Les relations politiques

La France et le Zimbabwe entretiennent des relations diplomatiques depuis l’indépendance de ce pays en 1980. Le Zimbabwe a régulièrement participé aux sommets France - Afrique jusqu’en 2003. L’absence de contentieux politique bilatéral particulier constitue un atout alors que le redressement économique du Zimbabwe s’amorce.

Cependant, la situation politique au Zimbabwe, en particulier les graves violations des droits de l’homme, a amené en 2002 le conseil de l’union européenne à adopter des mesures restrictives contre certaines personnalités zimbabwéennes. Dans ce contexte, les relations politiques bilatérales entre la France et le Zimbabwe sont limitées depuis cette date.
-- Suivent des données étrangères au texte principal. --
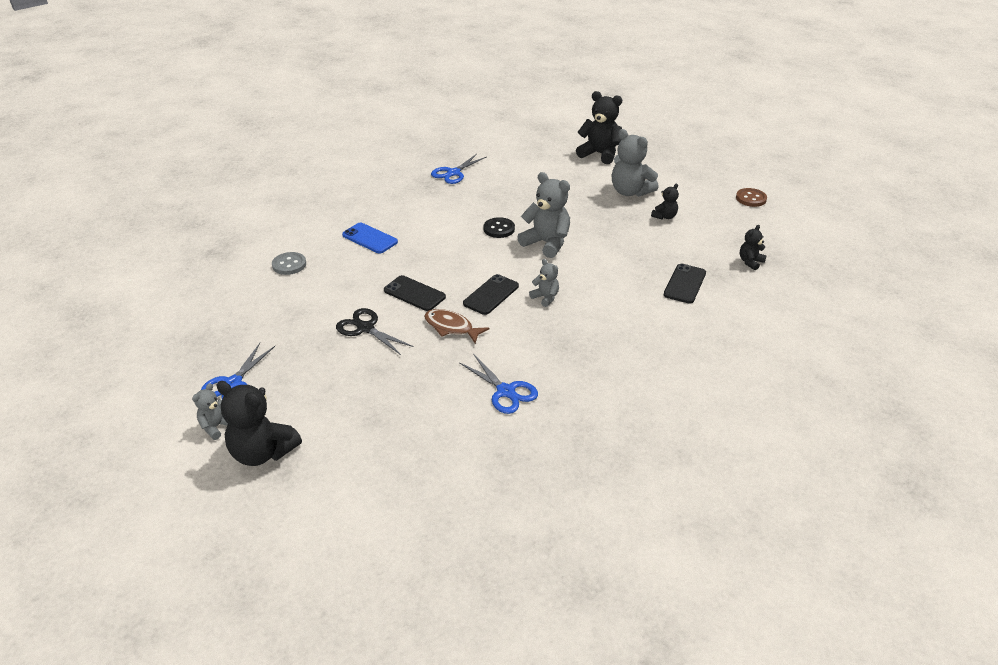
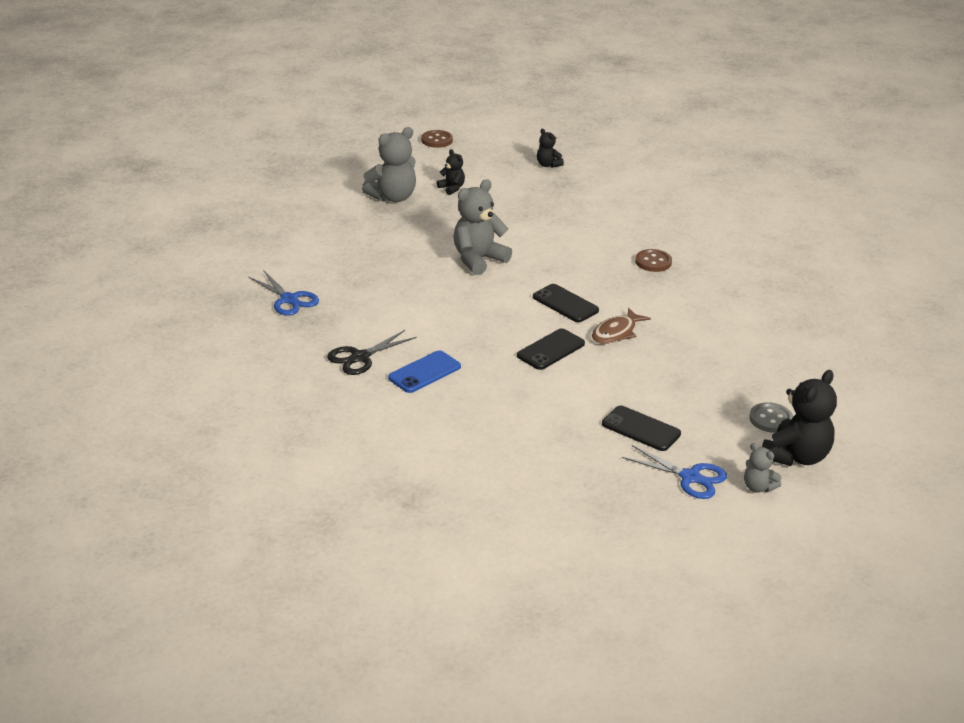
camera: 80 degrees left, 5 degrees down
(289, 265) = (463, 436): grey button -> grey button (770, 419)
(365, 328) = (607, 385): black scissors -> black scissors (360, 357)
(499, 229) = (438, 284): black button -> none
(506, 391) = (718, 314): blue scissors -> none
(545, 298) = (578, 274): grey teddy bear -> none
(589, 342) = (653, 262): none -> brown button
(599, 154) = (297, 200): black teddy bear -> none
(685, 284) = (574, 201): black phone -> black phone (641, 429)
A la suite des élections législatives de 2008, gagnées par l’opposition (MDC), et des troubles qui ont accompagné l’élection présidentielle, un accord de partage du pouvoir a été signé par le président Robert Mugabe, le chef de l’opposition Morgan Tsvangirai et le leader du MDC-M, Arthur Mutambara. Un gouvernement d’union nationale a été formé en février 2009, M. Tsvangirai étant nommé Premier ministre.
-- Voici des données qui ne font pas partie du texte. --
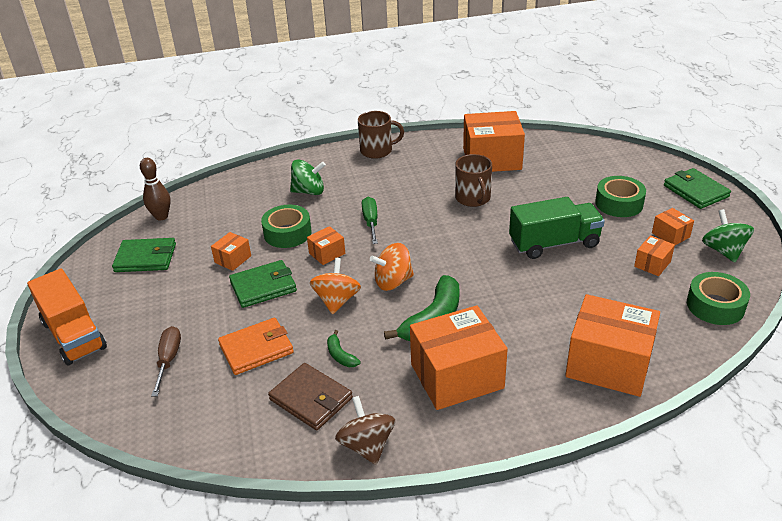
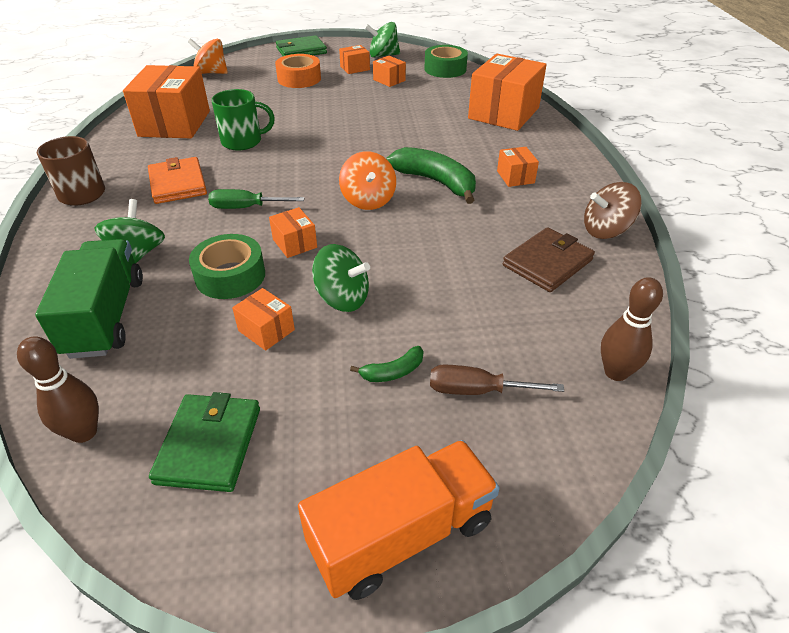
camera: 85 degrees left, 5 degrees up
(176, 436) = (616, 372): none -> brown bowling pin
(256, 349) = (464, 304): orange wallet -> orange wallet (178, 183)
(263, 286) = (342, 298): green wallet -> green spinning top
(337, 300) = (389, 239): orange spinning top -> orange spinning top (211, 73)
(340, 355) = (482, 240): green banana -> green banana (393, 372)
(457, 376) = (515, 177): orange box -> orange box, size x0.46
(473, 198) = (243, 141): brown mug -> green mug
(554, 243) = (343, 112): green truck -> green truck (106, 316)
(619, 203) = (299, 79): green tape -> orange tape

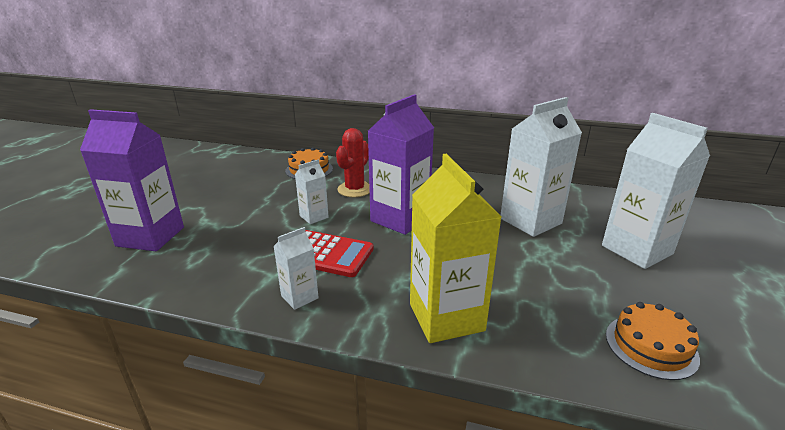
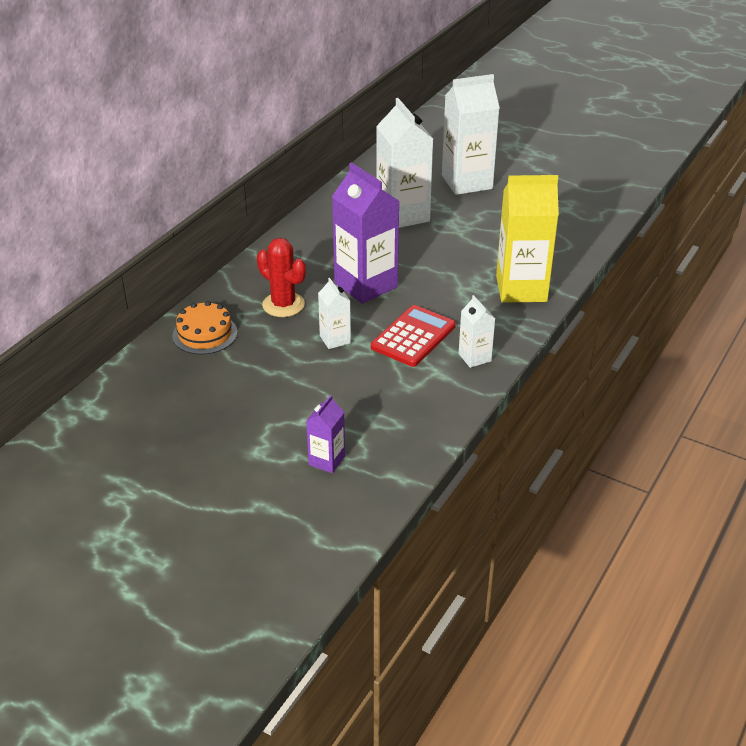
camera: 75 degrees left, 10 degrees up
(150, 236) = (326, 460): purple carton -> purple carton, size x0.50
(651, 346) = (570, 218): orange cake -> none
La France se félicite de ces développements encourageants et apporte son soutien à ce gouvernement d’union. Elle souhaite que l’ensemble des engagements pris dans l’accord politique global soient mis en œuvre et soutient, dans ce sens, la reprise du dialogue politique entre l’Union européenne et le Zimbabwe.
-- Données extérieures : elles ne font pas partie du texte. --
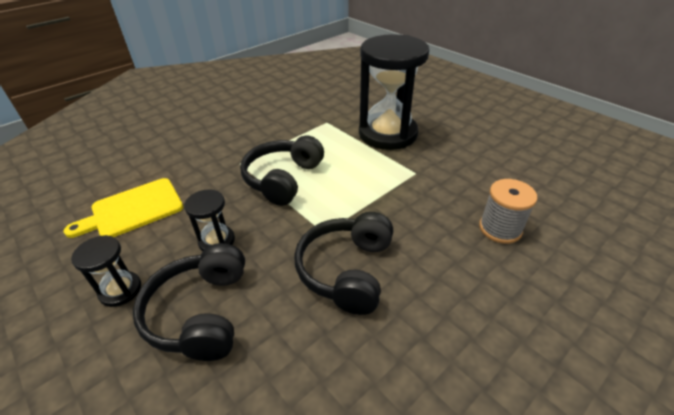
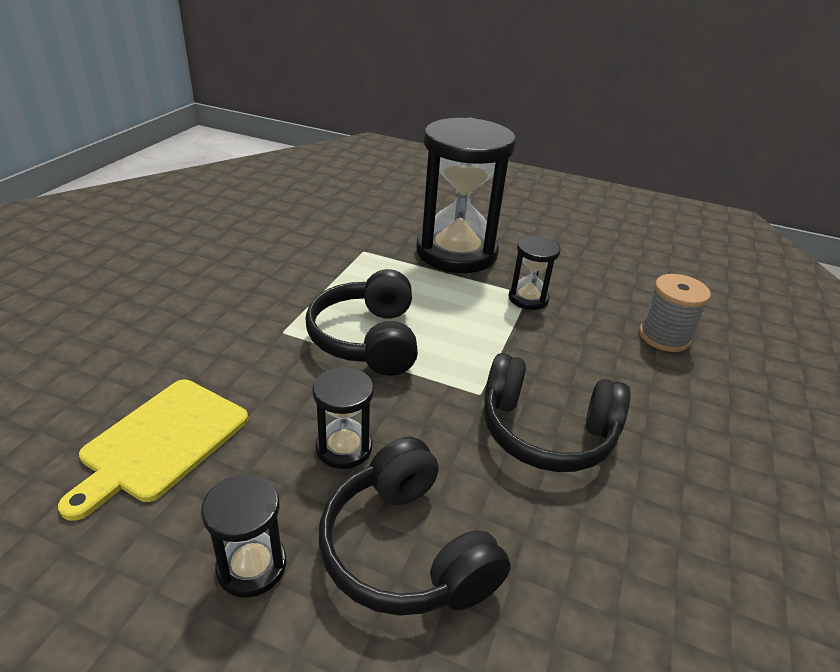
camera: 30 degrees left, 5 degrees down
(347, 270) = (546, 431): black headphones -> black headphones turned 60 degrees counterclockwise
(413, 176) = (528, 298): none -> black hourglass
Après une visite à Harare, le 29 mai 2009, de la Secrétaire d’Etat au Commerce extérieur, Mme Idrac (première visite française de haut niveau depuis janvier 1996), la France a accueilli, du 24 au 26 juin, le Premier ministre Tsvangirai dans le cadre d’une visite officielle en France. Cette visite avait pour objectif de témoigner du soutien de la France à la sortie de crise actuellement en cours, à l’action du gouvernement d’union et à la volonté de réforme du Premier ministre.

La France estime par ailleurs que le rétablissement de l’état de droit et la fin des violations des droits de l’homme (notamment la liberté d’expression, de réunion et des médias) constituent un élément indispensable à la normalisation complète des relations. L’adoption d’une nouvelle constitution à l’issue d’un processus inclusif et participatif, et l’organisation de nouvelles élections libres et justes sont, quant à elles, la seule voie vers une sortie de crise définitive.